Numpy.dot silently returns all zero matrix when the out argument is the same as the input. #8440

se4u · 2017-01-01T23:16:04Z

Currently the numpy dot operation allows for specifying the out parameter. Although the documentation warns people that this is a performance feature and therefore this code will throw an exception if the out argument does not have the right type, it does not throw an exception if someone tries to overwrite the original matrix.

The ideal fix for this will be to do something smart, by doing the matrix multiplication in a memory efficient way by keeping only a column/row of scratch space [1], but short of that it will be better to throw an exception in case someone provides the out matrix as the same as either of the two matrices being multiplied instead of returning an all zero matrix and turning all the values in the input to zero.

The patch below suggests one possible error message that can be shown to people, and the python session illustrates the current wrong behavior.

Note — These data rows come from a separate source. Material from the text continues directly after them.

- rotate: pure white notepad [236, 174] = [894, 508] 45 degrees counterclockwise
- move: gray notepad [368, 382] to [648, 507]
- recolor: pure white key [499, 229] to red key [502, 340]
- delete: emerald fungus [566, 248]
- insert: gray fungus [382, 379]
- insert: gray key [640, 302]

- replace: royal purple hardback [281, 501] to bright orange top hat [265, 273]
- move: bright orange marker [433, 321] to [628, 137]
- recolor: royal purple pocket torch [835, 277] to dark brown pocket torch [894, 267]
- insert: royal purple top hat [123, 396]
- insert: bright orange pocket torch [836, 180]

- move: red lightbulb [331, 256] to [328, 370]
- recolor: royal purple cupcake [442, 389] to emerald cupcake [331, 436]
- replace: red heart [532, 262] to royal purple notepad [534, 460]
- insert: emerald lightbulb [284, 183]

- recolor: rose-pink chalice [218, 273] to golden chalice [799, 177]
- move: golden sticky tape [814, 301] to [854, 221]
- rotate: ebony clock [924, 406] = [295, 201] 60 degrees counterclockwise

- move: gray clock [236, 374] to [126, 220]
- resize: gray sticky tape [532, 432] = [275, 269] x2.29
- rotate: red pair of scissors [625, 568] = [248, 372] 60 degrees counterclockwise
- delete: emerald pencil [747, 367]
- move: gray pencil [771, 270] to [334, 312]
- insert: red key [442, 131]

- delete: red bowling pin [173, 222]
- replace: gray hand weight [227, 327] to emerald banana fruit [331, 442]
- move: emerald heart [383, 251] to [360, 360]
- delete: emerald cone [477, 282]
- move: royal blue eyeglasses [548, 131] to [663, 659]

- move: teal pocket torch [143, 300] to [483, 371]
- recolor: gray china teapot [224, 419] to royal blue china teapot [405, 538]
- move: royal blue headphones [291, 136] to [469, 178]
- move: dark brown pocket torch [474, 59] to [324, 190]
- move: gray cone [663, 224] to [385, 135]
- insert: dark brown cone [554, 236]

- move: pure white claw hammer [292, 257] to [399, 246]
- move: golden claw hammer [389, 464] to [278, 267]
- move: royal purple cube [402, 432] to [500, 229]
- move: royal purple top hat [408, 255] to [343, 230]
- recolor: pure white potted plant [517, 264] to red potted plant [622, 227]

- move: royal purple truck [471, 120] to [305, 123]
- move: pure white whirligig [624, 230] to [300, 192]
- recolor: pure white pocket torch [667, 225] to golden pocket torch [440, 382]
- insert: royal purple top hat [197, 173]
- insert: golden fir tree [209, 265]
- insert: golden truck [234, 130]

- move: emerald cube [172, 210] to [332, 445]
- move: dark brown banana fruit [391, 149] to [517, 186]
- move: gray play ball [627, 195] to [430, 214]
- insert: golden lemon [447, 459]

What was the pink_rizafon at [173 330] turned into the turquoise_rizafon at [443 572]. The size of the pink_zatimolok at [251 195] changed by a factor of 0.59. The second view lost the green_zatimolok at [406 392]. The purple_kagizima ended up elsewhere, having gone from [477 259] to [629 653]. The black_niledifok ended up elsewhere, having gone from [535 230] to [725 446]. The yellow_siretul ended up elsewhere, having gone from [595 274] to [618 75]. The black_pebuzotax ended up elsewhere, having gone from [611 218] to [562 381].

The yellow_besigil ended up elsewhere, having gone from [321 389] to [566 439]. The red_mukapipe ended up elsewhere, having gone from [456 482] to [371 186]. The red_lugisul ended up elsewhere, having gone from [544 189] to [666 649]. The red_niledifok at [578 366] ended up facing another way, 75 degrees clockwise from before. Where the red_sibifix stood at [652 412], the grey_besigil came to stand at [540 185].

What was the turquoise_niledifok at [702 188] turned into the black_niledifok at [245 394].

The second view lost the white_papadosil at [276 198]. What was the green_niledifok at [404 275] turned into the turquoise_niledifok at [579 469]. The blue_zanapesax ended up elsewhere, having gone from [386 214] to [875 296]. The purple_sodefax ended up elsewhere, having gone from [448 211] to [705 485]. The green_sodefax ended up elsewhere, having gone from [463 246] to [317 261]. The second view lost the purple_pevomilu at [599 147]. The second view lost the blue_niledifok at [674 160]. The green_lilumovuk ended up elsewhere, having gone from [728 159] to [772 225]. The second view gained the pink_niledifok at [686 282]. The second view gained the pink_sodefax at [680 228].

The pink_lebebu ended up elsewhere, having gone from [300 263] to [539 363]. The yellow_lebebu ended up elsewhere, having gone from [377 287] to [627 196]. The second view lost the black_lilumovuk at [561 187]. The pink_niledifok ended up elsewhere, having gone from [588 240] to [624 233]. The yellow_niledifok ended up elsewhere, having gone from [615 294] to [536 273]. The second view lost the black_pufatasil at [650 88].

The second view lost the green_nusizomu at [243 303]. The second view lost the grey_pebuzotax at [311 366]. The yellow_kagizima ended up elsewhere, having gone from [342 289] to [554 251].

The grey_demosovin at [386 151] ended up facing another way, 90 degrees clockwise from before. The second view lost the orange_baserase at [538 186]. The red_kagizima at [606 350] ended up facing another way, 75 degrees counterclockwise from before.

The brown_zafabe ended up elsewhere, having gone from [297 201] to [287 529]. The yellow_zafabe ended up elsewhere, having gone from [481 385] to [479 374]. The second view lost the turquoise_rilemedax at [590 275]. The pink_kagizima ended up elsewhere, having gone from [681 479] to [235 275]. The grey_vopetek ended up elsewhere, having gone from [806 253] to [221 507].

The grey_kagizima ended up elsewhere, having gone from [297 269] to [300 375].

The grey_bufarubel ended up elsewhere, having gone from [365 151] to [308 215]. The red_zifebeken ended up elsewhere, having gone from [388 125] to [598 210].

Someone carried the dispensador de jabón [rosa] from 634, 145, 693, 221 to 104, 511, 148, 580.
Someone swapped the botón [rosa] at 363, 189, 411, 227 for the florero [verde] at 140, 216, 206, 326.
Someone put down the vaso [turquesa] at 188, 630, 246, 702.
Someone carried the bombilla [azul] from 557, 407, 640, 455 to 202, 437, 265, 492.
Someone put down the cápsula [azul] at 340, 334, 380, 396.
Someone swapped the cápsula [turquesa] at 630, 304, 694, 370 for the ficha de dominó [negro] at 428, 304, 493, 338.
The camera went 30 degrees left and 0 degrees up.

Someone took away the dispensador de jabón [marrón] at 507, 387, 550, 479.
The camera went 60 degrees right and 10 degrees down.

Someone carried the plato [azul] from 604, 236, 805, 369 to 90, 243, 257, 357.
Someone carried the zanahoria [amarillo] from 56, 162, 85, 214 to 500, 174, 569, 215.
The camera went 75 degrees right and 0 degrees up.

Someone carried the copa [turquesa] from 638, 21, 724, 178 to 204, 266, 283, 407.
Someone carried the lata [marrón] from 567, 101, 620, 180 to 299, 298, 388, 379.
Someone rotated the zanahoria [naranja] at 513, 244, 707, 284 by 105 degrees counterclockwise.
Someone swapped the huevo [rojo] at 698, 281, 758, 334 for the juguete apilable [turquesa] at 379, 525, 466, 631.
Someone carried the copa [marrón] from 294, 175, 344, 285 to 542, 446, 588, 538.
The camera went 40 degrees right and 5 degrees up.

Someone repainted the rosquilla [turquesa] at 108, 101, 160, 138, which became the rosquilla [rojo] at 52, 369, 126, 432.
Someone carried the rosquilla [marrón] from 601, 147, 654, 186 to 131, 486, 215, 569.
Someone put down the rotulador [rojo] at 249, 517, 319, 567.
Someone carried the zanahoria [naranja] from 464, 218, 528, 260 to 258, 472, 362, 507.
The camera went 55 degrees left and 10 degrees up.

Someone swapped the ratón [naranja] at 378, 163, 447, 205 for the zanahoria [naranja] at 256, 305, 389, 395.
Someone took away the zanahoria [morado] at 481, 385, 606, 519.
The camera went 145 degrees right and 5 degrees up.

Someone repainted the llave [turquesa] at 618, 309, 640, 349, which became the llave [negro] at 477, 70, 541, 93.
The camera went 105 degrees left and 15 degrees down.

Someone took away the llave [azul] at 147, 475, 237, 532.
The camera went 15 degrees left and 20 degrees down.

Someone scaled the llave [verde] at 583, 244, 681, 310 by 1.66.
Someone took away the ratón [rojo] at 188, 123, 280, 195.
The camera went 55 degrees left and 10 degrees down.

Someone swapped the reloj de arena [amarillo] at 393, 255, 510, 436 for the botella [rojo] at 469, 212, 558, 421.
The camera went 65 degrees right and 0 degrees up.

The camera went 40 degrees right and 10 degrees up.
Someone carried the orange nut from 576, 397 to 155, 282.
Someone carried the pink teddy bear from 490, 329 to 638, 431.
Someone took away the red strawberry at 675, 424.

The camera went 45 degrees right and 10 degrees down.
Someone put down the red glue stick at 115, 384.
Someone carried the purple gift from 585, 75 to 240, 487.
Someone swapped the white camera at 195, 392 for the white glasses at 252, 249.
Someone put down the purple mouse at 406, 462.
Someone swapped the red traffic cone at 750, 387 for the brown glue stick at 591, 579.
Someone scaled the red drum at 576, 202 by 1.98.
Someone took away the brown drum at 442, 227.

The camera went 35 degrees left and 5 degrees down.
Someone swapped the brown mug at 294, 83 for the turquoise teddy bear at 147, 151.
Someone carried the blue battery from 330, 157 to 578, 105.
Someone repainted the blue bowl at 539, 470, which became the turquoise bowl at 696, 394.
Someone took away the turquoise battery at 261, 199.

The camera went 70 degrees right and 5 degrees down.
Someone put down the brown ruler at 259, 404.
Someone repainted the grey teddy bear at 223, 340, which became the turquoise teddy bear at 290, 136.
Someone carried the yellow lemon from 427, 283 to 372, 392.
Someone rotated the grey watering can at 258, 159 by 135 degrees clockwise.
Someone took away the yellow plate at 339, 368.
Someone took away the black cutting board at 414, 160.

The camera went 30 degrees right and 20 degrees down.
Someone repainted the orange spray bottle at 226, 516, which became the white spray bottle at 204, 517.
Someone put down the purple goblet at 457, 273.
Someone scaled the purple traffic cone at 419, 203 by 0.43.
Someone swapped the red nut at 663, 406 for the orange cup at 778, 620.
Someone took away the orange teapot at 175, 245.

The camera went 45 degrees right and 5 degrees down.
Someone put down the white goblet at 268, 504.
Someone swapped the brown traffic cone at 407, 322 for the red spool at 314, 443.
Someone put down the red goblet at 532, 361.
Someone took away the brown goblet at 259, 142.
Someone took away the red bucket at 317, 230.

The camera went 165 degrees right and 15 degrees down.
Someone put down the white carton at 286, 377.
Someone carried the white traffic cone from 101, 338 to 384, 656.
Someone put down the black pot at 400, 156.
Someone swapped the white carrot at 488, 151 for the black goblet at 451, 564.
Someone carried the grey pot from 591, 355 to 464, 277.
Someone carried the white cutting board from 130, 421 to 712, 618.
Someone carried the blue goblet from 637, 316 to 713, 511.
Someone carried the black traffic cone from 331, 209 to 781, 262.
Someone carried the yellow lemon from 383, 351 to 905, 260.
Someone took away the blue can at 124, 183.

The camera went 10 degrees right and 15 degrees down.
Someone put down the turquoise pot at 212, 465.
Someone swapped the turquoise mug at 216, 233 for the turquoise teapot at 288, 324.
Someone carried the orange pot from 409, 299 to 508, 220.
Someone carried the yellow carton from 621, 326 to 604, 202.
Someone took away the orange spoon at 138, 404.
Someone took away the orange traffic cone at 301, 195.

diff --git a/numpy/ma/core.py b/numpy/ma/core.py
index 4466dc0..6d9c53b 100755
--- a/numpy/ma/core.py
+++ b/numpy/ma/core.py
@@ -7307,6 +7307,10 @@ def dot(a, b, strict=False, out=None):
     am = ~getmaskarray(a)
     bm = ~getmaskarray(b)
 
+    if out is a or out is b:
+        raise ValueError("The out matrix is the same as the input. "
+                         "The multiplication output will be zero "
+                         "and this is definitely not what you want to do.")
     if out is None:
         d = np.dot(filled(a, 0), filled(b, 0))
         m = ~np.dot(am, bm)

>>> import numpy.random
>>> import numpy
>>> def f():
  a = numpy.random.randn(3,3)           
  b = numpy.random.randn(3,3)           
  c = numpy.dot(a,b)            
  return a,b,c

>>> a,b,c = f()
>>> numpy.dot(a,b,out=b)
array([[ 0.,  0.,  0.],
       [ 0.,  0.,  0.],
       [ 0.,  0.,  0.]])
>>> a,b,c = f()
>>> numpy.dot(a,b,out=a)
array([[ 0.,  0.,  0.],
       [ 0.,  0.,  0.],
       [ 0.,  0.,  0.]])
>>> a,b,c = f()
>>> numpy.dot(a,a,out=a)
array([[ 0.,  0.,  0.],
       [ 0.,  0.,  0.],
       [ 0.,  0.,  0.]])
>>> 
>>> print c
[[ 0.89307654  0.55849275 -0.57240046]
 [-1.93567811 -0.75110132  1.60961766]
 [ 0.85899293  1.16581478 -0.8796278 ]]

[1] I looked into scipy.lapack.blas and it exposes the *trmm methods which allow for inplace modification of output when the input matrix is triangular but there is nothing for general rectangular times square matrix.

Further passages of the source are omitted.